Data-and-Dash: Cybersecurity and the Food Industry

Crime is a malicious (and inevitable) branch of progress. As industry and technology evolve, so too do the machinations of those willing to test, infiltrate, and break the system for personal profit.

As integrated web services become more robust and embedded in foodservice, it should come as no surprise that would-be criminals will do the same, and they’ve come a long way since the first dine-and-dash years ago.

Last year, a ransomware attack on JBS USA completely halted company operations until a hefty, $11 million ransom was paid. The attack interrupted production at JBS plants across the country that were responsible for 20% of processed pork and 25% of processed beef; JBS poultry plants were also targeted. The attack caused wholesale meat prices to rise almost 2%. The White House became involved and suspected Russia of masterminding the attack. But little could be done, and the ransom was paid.

Most food businesses will never be affected by something of this scale. Nonetheless, as categories like grocery go digital – even virtual – there are precautions to take, and lives, identities, and data to protect.

How Common Are Cyberattacks?

The short answer: super common. As of this writing (Thursday, Dec. 8), New York City’s Metropolitan Opera has been under attack for three days; the website and box office have been shut down. A brief Google search reveals: Amnesty International Canada: cyberattack. New Zealand government: cyberattack. French hospital systems: cyberattack.

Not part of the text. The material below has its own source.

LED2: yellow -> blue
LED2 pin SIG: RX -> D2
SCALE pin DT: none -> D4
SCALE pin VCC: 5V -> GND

If you don’t have digital armor, it may be time to get some.

According to the State of Data Exfiltration and Extortion 2022 report by Titaniam, a cybersecurity platform and service, over 70% of those surveyed had been attacked in the past five years. Of those victims, 68% had their data exfiltrated – stolen – and 60% were extorted.

“We continue to see a flood of ransomware attacks, which spawned the increasing adoption of Ransomware as a Service (RaaS) in all verticals,” said Arti Raman, CEO of Titaniam, to The Food Institute.

[“These attacks] include the foodservice and retail industries. Actors behind these attacks have honed their skills in ransom negotiations and extortion processes, creating a playbook they can use to go after nearly any organization. Because of this, the number of ransomware attacks we’ll see in 2023 will only continue to rise and move downstream.”

Because everybody eats, everybody is a potential victim.

Most cybercriminals aren’t interested in individuals, however, but rather large blocks of data associated with hundreds (or hundreds of thousands) of retail customers and employees alike. Gaining access to systems and data on a mass scale disrupts not only business operations but the well-being of the parent company, casting aspersion and doubt once the firewalls have burnt down and companies are forced to confront that they’ve been victimized in public and costly ways, losing customers and market share.

“You play in a muddy pond, you are going to get muddy,” said Craig Keefner, executive director of the self-service and kiosk association, and a leader in QSR, fast casual, point-of-sale, and kiosk operations, to The Food Institute.

“Home and corporate are different environments, and the usual caveats and cautions always apply. Maintain focus on outside third-party vendors and suppliers that access your commerce and ordering platform,” describing a situation at Target when a vendor logged into the supply chain software using free malware that hadn’t been updated. A virus spread across the primary domain controllers, disrupting business and prompting a massive internal audit of security actions and procedures.

“The usual complaint about IT is that they are never 100% happy until no one can access your network,” he added, “and the increased number of remote workers logging into corporate systems are yet another danger (much like third-party vendors accessing your corporate system).”

An Ounce of Prevention

No system is 100% safe. Still, taking more than the most rudimentary precautions will go a long way toward keeping your data – and your business – secure.

“The best way to prevent ransomware losses is to prepare for the threat,” said Richard Gardner, CEO at Modulus, “and that includes common best practices, like maintaining encrypted backups of critical data, including necessary source code, offline.”

If JBS had updated all data nightly in a remote place, for instance, the $11 million ransom and ensuing price chaos would never have occurred.

“It is important to regularly audit corporate systems for vulnerabilities,” Gardner added.

“Notably, companies of all sizes should have a response plan to deal with breaches. Cybersecurity education for employees can go a long way, given that phishing is an increasingly common way to initiate an attack.”

Unfortunately, preventing cyberattacks isn’t as simple as closing up shop for a day and implementing new protocols and systems. It’s difficult to rob a bank the same way twice, and that notion applies even more in cybersecurity. Too often it takes a victim to reveal the method behind the malice, prompting security companies to reverse-engineer protections based on the crime.

“Organizations in 2021 and 2022 heavily invested in prevention, detection, and backup technology to combat these attacks,” Raman continued, “however, in 2023 that may not be enough – as threat actors get more creative and innovative with their malicious attacks, data security professionals must embrace newer, more innovative, and effective technologies to defend their systems.

“While no prevention technology can guarantee 100% protection, new technology must focus on assumed breach concepts and provide more guardrails.”